Inoltre, come già specificato nella parte dell’articolo relativa ai benefici fiscali, la tassazione di quanto riscattato è molto più bassa nel caso si attinga agli accantonamenti al fondo pensione. Quest’ultimo strumento permette inoltre di richiedere anticipi anche in più di un’occasione ed i propri soldi sono sempre a disposizione senza ulteriori limiti.
Nel caso di TFR in azienda invece la rischiesta di riscatto può essere presentata una volta sola nel corso del rapporto di lavoro. Per riceverla però deve essere rispettata l’ulteriore condizione che tale richeista non sia fatta contemporaneamente da più del 10% degli aventi diritto e nel limite del 4% totale dei lavoratori. Significa che se nella tua azienda si presentano in tanti nello stesso momento a richiedere l’anticipo del TFR potresti veder negata la tua richiesta per i limiti sopra indicati solamente perchè i tuoi colleghi sono stati più veloci di te nel presentare la domanda.
Ultimo, ma non meno importante per decidere cosa fare del proprio TFR, è l’aspetto legato alla solvibilità / sicurezza della propria azienda.
In un contesto come quello attuale, fatto di continui fallimenti aziendali, cambi di proprietà, shock economici mondiali e crisi finanziarie che coinvolgono tutti, lasciare il proprio TFR in azienda potrebbe essere molto rischioso se questa non dovesse essere in grado di far fronte ai propri impegni o peggio ancora andare in fallimento.
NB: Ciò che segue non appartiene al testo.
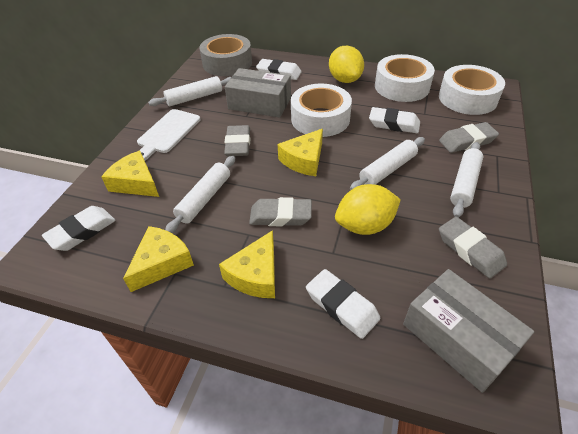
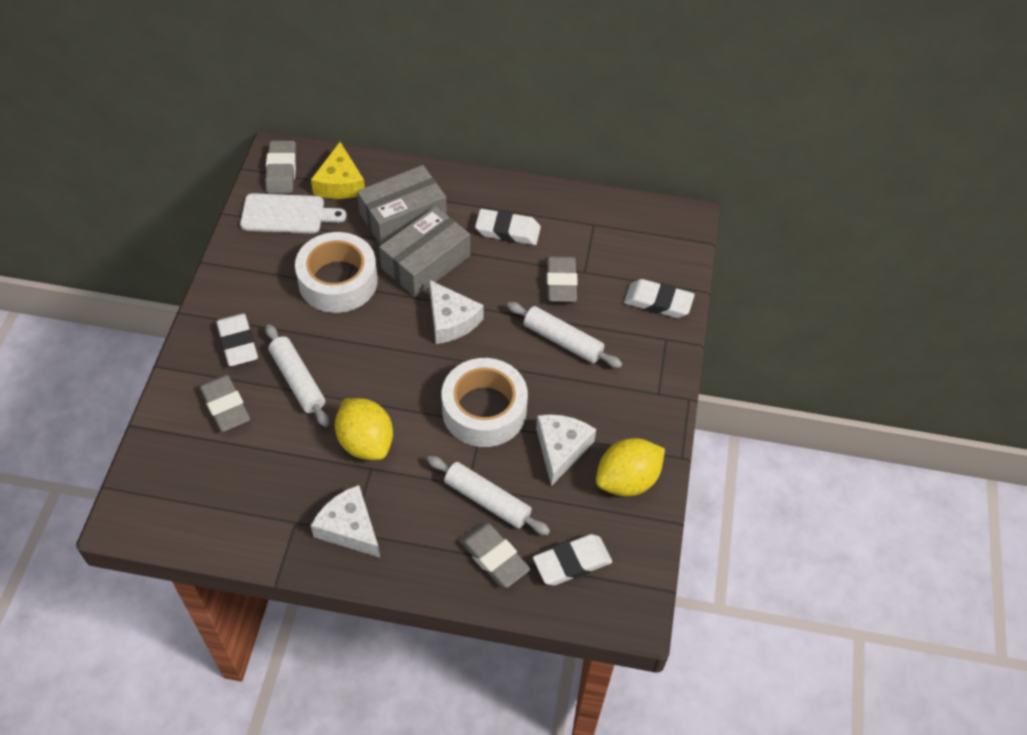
grey tape: 1 -> 0
white cheese: 0 -> 3
white rolling pin: 4 -> 3
white tape: 3 -> 2
yellow cheese: 4 -> 1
In quel caso infatti il lavoratore potrebbe recuperare il proprio TFR solo con l’aiuto del fondo di garanzia istituito presso l’INPS. Con tutte le lungaggini e le noie del caso. Diversa la situazione di chi ha aderito ad un fondo previdenziale. In quel caso il TFR sarebbe già al sicuro perchè portato fuori dall’azienda fin da subito e quindi non sottoposto al rischio di fallimento.
Un’ultimo elemento da considerare. Se aderisci alla previdenza complementare tramite un fondo pensione o un PIP, oltre al TFR puoi versarci ulteriori capitali, usufruendo di un’ulteriore importante deduzione fiscale e ritrovarti così dei soldi in più nella busta paga di Luglio.